The INL is led by Professor Benedict Michael, Chair in Infection Neuroscience and MRC Clinician Scientist at The NIHR Health Protection Research Unit for Emerging and Zoonotic Infection and an Honorary Consultant Neurologist at The Walton Centre.
As a group, we are interested in working collectively, using our different medical specialities and skill sets, to understand the impact of infection on the brain, not just clinically, but also at an immunological, virologic, genetic, and neuroimaging level. Find out more about the INL team.
The lab are currently researching the clinical features and biological mechanisms of COVID-19 on the brain. The COVID-Clinical Neuroscience Study (COVID-CNS) has identified that even in young patients with COVID-19 strokes, potentially treatable risk factors, including hypertension and diabetes are key (Brain Comms 2021).

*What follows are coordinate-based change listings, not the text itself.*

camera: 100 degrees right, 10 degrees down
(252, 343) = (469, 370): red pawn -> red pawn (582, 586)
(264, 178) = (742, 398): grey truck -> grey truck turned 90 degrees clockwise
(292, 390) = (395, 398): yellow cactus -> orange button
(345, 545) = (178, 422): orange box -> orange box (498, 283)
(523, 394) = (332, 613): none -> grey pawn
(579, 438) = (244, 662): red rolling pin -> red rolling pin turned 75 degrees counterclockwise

We also identified the impact of ethnicity on CNS complications in children and adolescents (Lancet Child Adolesc Health).

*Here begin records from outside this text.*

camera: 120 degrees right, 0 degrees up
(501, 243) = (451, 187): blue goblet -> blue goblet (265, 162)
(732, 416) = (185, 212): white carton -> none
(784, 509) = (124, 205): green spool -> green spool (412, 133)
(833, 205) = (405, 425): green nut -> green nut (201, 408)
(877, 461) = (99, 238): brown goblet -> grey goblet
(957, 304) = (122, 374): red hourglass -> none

Working with the WHO, our finding that a quarter of patients are asymptomatic for COVID-19 and a further quarter have recovered from COVID-19 symptoms, informed the WHO Screening Checklist and the Scientific Brief. At the Global Brain Health Clinical Exchange Platform, sponsored by the WHO's Brain Health unit, we disseminate emergent observations and guidance to physicians in more than 120 countries. Global connectivity has advanced data assimilation but requires internationally agreed approaches. With the WHO and World Federation of Neurology the INL are leading the global inter-observer study to validate both case definitions and neurological assessments performed by non-clinicians, who are the backbone of health care in low and middle income countries (LMICs).